It's like shooting a gun.  People shoot at targets, it's not about killing, it's about hitting the target.  But that changes when the target becomes an animal or a violent attacker in the context of self-defense.


----------



## drop bear (Jun 8, 2017)

JowGaWolf said:


> That's just it.  The "Traditional Method" is all about combat. Everything from the conditioning exercises to the strength building exercises, and the weapons, say as much. It screams combat.  It think the problem is that China cracked down on many schools who taught martial arts as it truly should be and in their place changed the perception of martial arts as being all about being honorable and not about fighting.   In my eyes, the training isn't about fighting, but the use of it in a Self-Defense aspect is.
> 
> It's like shooting a gun.  People shoot at targets, it's not about killing, it's about hitting the target.  But that changes when the target becomes an animal or a violent attacker in the context of self-defense.



Only sort of. We set ourselves up with these lofty goals and in chasing them miss what is going on around us.

So I may not be training for combat but I can punch a guy so hard he pees himself.

I think to a certain degree martial arts is about these little goals that then almost incidentally become those larger ones.


----------



## jobo (Jun 8, 2017)

JowGaWolf said:


> I watched the entire thing and it was a bunch of conflicting statements where he would say one thing about a topic and then he would say the opposite later on.  It just ended up sounding like an complex excuse for why TMA "Grandmasters" get their butts handed to them by MMA.   It makes me sick to my stomach.  No one would think less of TMA if they just admit that not all TMA have of focus on learning how to fight, or learning how to use the martial arts technique in the fight.  What is worse is that later on towards the end that he doesn't teach martial arts, but he teaches the combat aspects of martial arts... or something like that.


I e seen a few such , and there always seem to be a marked disparity between the contestants', with the tma master being smaller older and less conditioned than the mmma fighter.

if there is an intrinsic false hood in tma, it would seem to be that old out of condition small men can hold there own against much younger . Much bigger very fit men


----------



## Midnight-shadow (Jun 8, 2017)

I can sort of see where the guy in the video is coming from, although he is generalising far too much. Yes you will get people on the street who will literally just charge at you with arms flailing and no concern for their own safety, but to assume that they will all do this is dangerous thinking. Yes you are going to get drunken idiots who telegraph all their attacks and have no coordination and training, but you may also get those who do know what they are doing.


----------



## lklawson (Jun 8, 2017)

Juany118 said:


> Keep in mind he is addressing it in the context of in the Ring vs. on the Street against a Street attacker (robber, person looking to assault you etc.)

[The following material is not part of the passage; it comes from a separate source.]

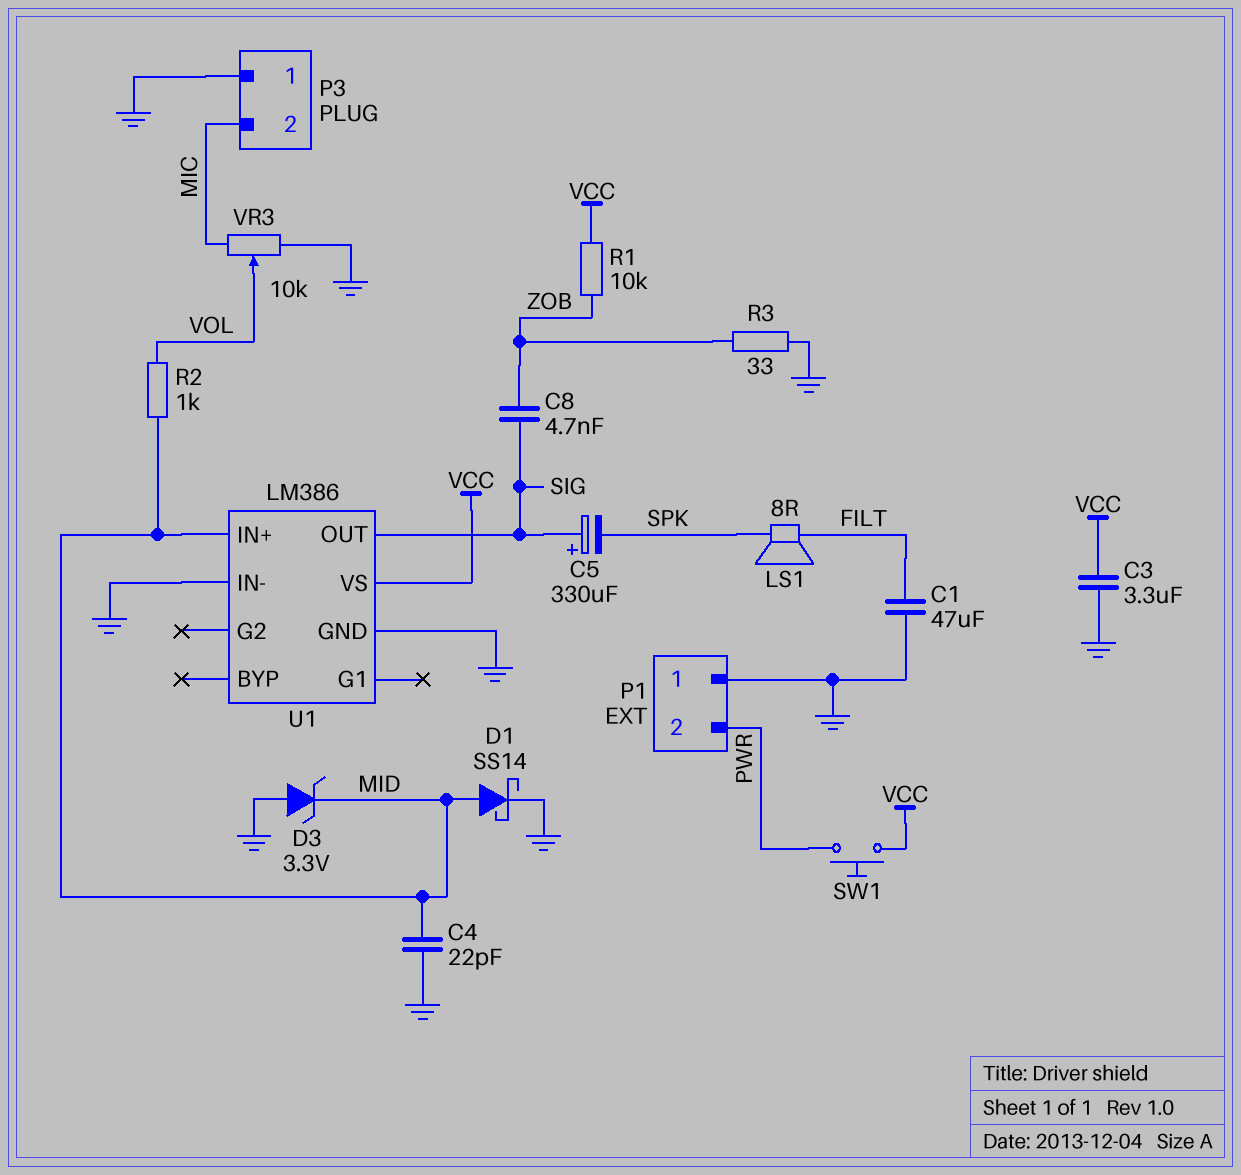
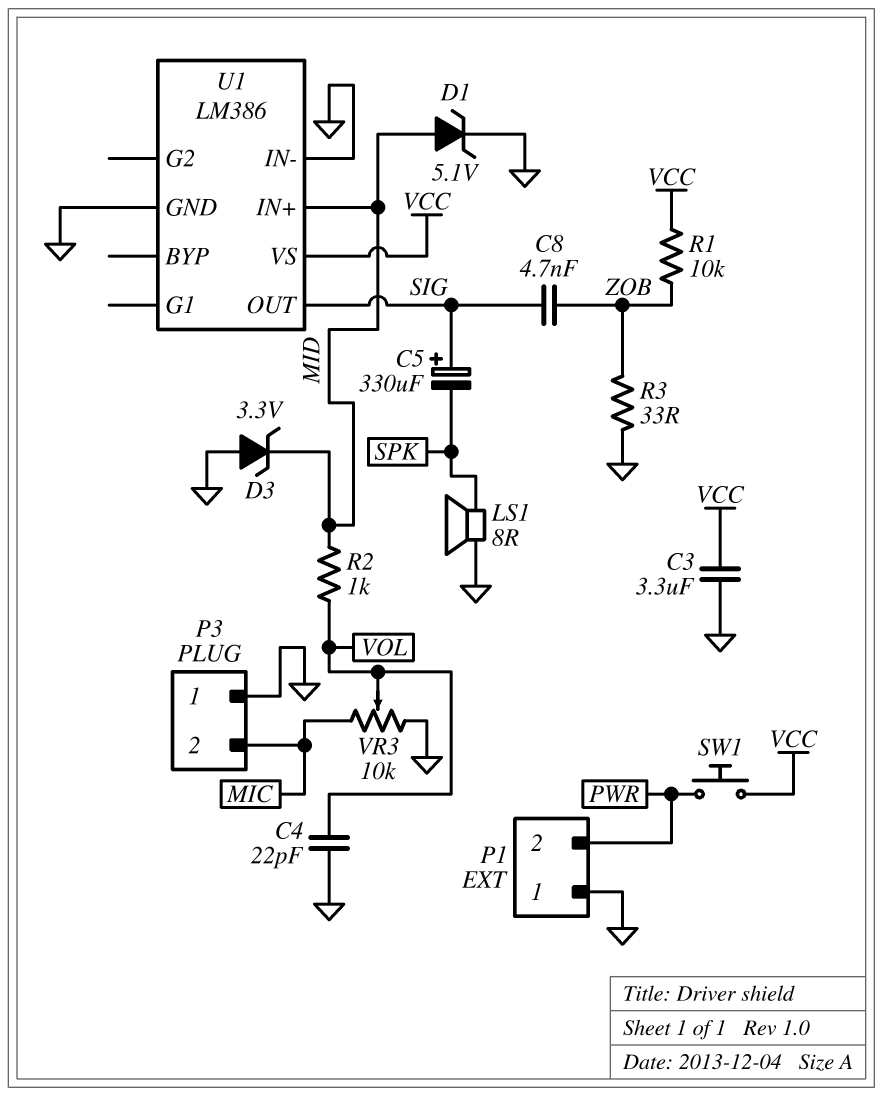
C1: 47uF (FILT, GND) -> none
C4: 22pF (GND, MID) -> 22pF (GND, VOL)
D1: schottky SS14 (A MID, K GND) -> zener 5.1V (A MID, K GND)
LS1: speaker 8R (FILT, SPK) -> speaker 8R (GND, SPK)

There is no such thing.  Or, rather, there is no way to quantify and qualify it.  A "street attack" and "street fighter" could be, and has been, almost literally anything.  It could be just a monkey dance brawl where no one is really trying to deliberately and permanently injure anyone but, rather, determine dominance and position on the social ladder.  It could be a robbery without intent to harm or a robbery where the robber intends to leave no witnesses.  It could be "the knock out game."  It could be a random murder with any weapon or no weapon at all.  The attacker could be unskilled, untrained, and inexperienced or experienced but untrained, or trained and experienced.  I've seen examples of all.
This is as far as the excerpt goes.